# Raab vergewaltigt Bushido



## axam (5 Dez. 2015)

So schnell wird aus einem "harten" Möchtegern-Gangster ein Hampelmann. Normalerweise dürfte man darüber nicht lachen, aber wenn ich daran denke, wie arrogant und asozial sich der ständig auf dicke Hose machende Bushido anderen gegenüber verhalten hat, ist Raabs "Arroganz-Anfall" gerechtfertigt.


----------



## krawutz (6 Dez. 2015)

axam schrieb:


> ... aber wenn ich daran denke, wie arrogant und asozial sich der ständig auf dicke Hose machende Bushido anderen gegenüber verhalten hat, ist Raabs "Arroganz-Anfall" gerechtfertigt.

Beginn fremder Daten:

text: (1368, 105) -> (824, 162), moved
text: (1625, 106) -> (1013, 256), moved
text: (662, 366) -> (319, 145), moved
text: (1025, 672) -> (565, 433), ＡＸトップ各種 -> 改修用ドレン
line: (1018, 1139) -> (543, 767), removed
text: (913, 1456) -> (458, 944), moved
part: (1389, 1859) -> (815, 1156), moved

Das war kein "Anfall" - das ist Raabs tiefstens verwurzelte Natur.


----------



## Chamser81 (6 Dez. 2015)

Solche Witzfiguren kann man auch nur so vorführen!

Danke


----------



## comatron (7 Dez. 2015)

Chamser81 schrieb:


> Solche Witzfiguren kann man auch nur so vorführen!
> 
> Danke



Was hast du gegen Raab ?


----------



## Marco2 (7 Dez. 2015)

*...Hauptsache, man bleibt im Gespräch !!!*


----------